Bank of America and HAFA Short Sale Credit Report

Marco Island BeachStepping foot on a public beach with seagulls for the very first time is daunting if all you worry about is whether a bird will poop on your head, but that’s the very thought that ran through my mind when I first walked along the ocean in California. Same thing at our resort on the Florida Gulf at Marco Island — although there are a lot more birds and fewer people. Fewer people in a resort around Christmas time means we are not forced to make a reservation for dinner, which was a huge drawback at Four Seasons and the Fairmont in Hawaii.

When a person is on vacation, a person wants to relax and not be subject to stupid rules and regulations with unnecessary restraints on time. A person expects the resort to anticipate her every desire, like this Sacramento short sale agent tries to do for her own clients. A person wants the leisure to make decisions if and when decisions are necessary. Clocks? Who needs clocks? Cellphones? OK, I do carry my cell. My house sitters could call with an emergency and one of our cats could be choking. Or I might need to identify a bird we just spotted using my handy dandy Audubon bird app. Or I might need to know if there is a Pinata party planned for tonight on Plants vs.
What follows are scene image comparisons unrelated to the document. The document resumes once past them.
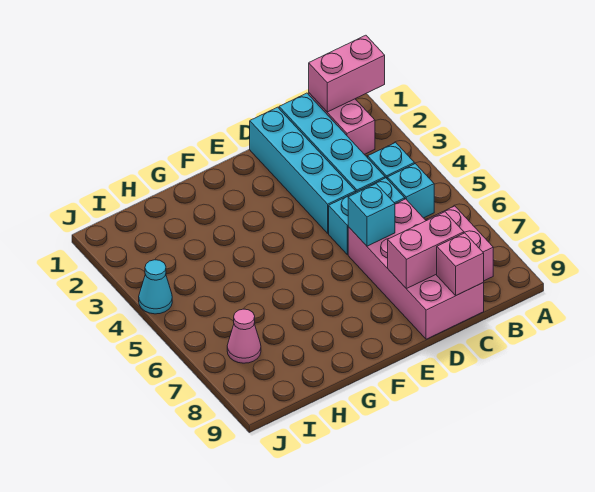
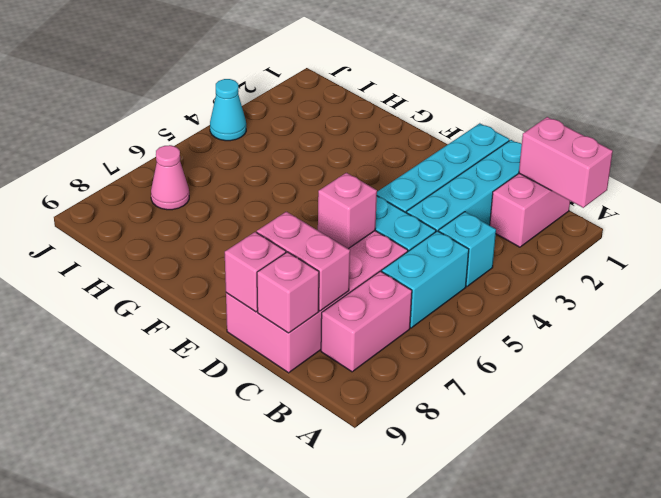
cyan brick B5 level 1 -> cyan brick B5:B6 level 1
cyan brick D6 level 2 -> pink brick D6 level 2
none -> pink brick D9 level 2

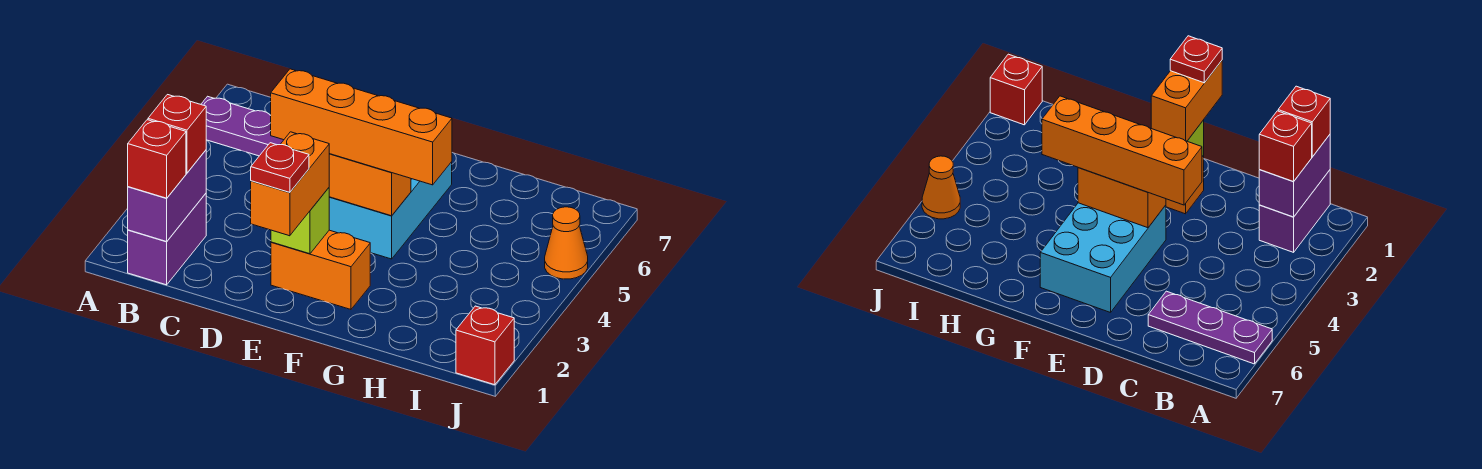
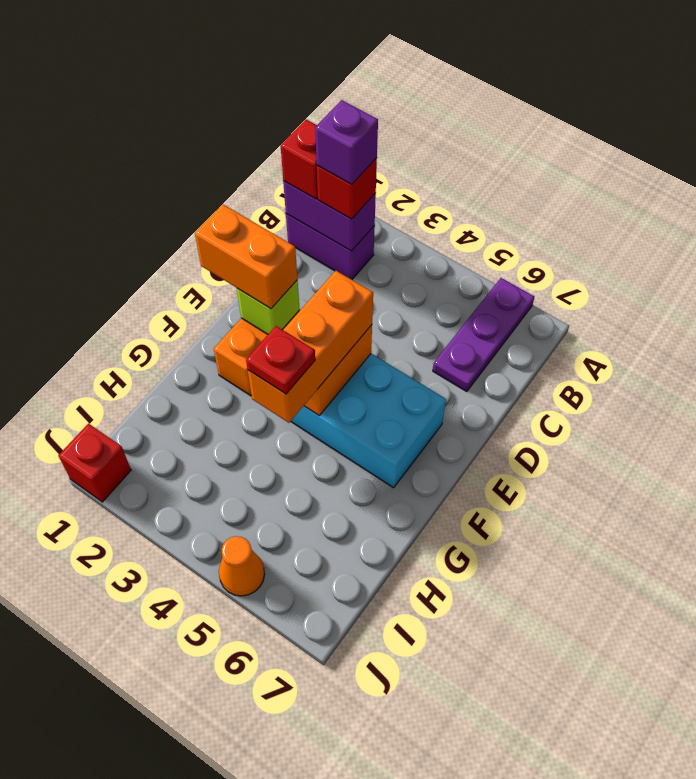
none -> purple brick B2 level 4
orange brick D4:G4 level 3 -> orange brick E4:G4 level 3
red plate E1 level 4 -> red plate G4 level 4

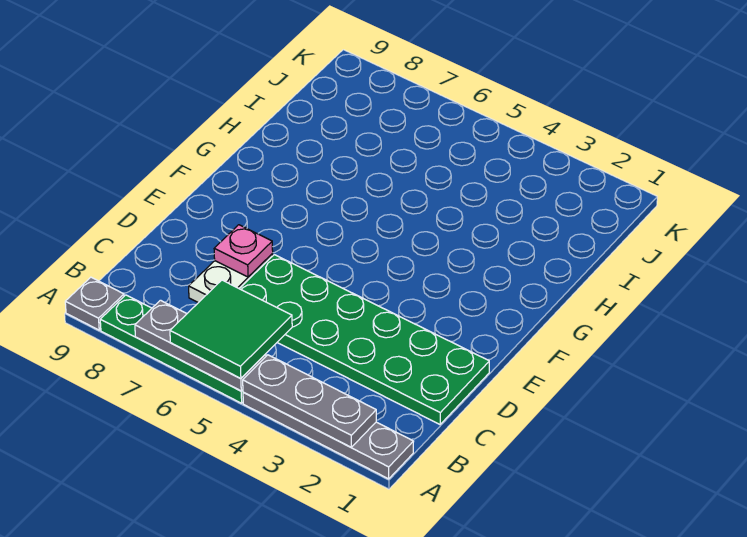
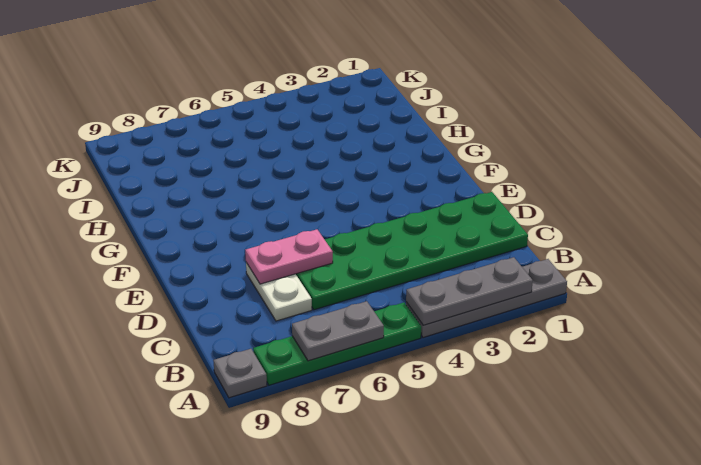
grey plate A5:A7 level 2 -> grey plate A6:A7 level 2
green tile A5:B6 level 3 -> none
pink plate D7 level 2 -> pink plate D6:D7 level 2

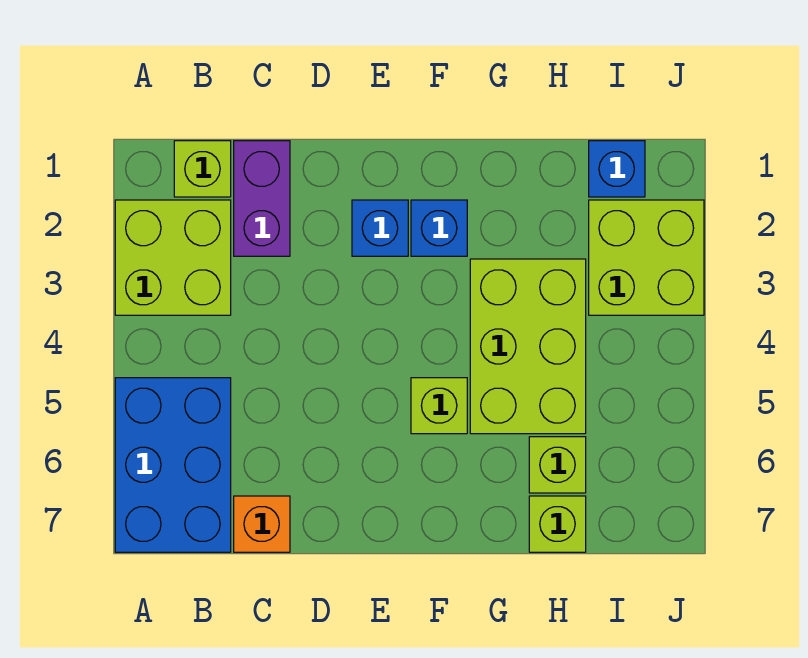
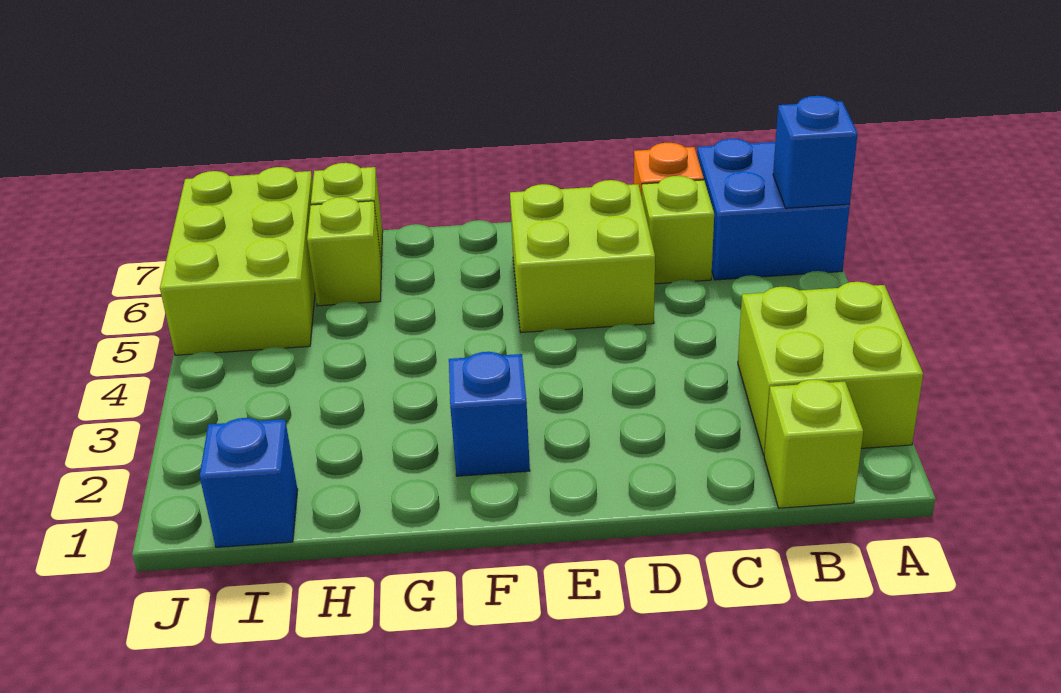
blue brick A5:B7 level 1 -> blue brick A6:B7 level 1
purple brick C1:C2 level 1 -> none
blue brick E2 level 1 -> blue brick A6 level 2
lime brick F5 level 1 -> lime brick C6 level 1
lime brick G3:H5 level 1 -> lime brick I5:J7 level 1
lime brick I2:J3 level 1 -> lime brick D5:E6 level 1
Zombies. Important details.

I called a client on our first night at Marco Island to let her know that her short sale in Roseville had closed. She is fighting with Bank of America because the negotiators at the bank don’t seem to realize that the guidelines for HAFA short sale credit reporting have changed. My seller is so polite and nice. When the negotiator told her she needed to put her on hold while she discussed the situation with her supervisor, my client acquiesced. See, I suspect the negotiator used this time to go down the hall and buy a Diet Coke.

I would have demanded to speak with the supervisor myself. Tell ya what, I would have snarled, I’ll hold and you go get the supervisor. We sent a copy of the guidelines to the negotiator. We copied the guideline verbiage and cited section number. We sent the C.A.R. memo about credit reporting for a HAFA short sale.

Because I am not a lawyer, I can’t really fight with the bank at this point. This is a fight my client will need to undertake herself to make sure the reporting is done correctly. In a HAFA short sale for which there was no foreclosure proceeding started, the guidelines say the short sale must be reported to the credit bureau as Paid in Full. Not paid in full for less than agreed. Other Bank of America borrowers have had to fight this fight after closing, but they have won, and I have full confidence that my former seller will win as well.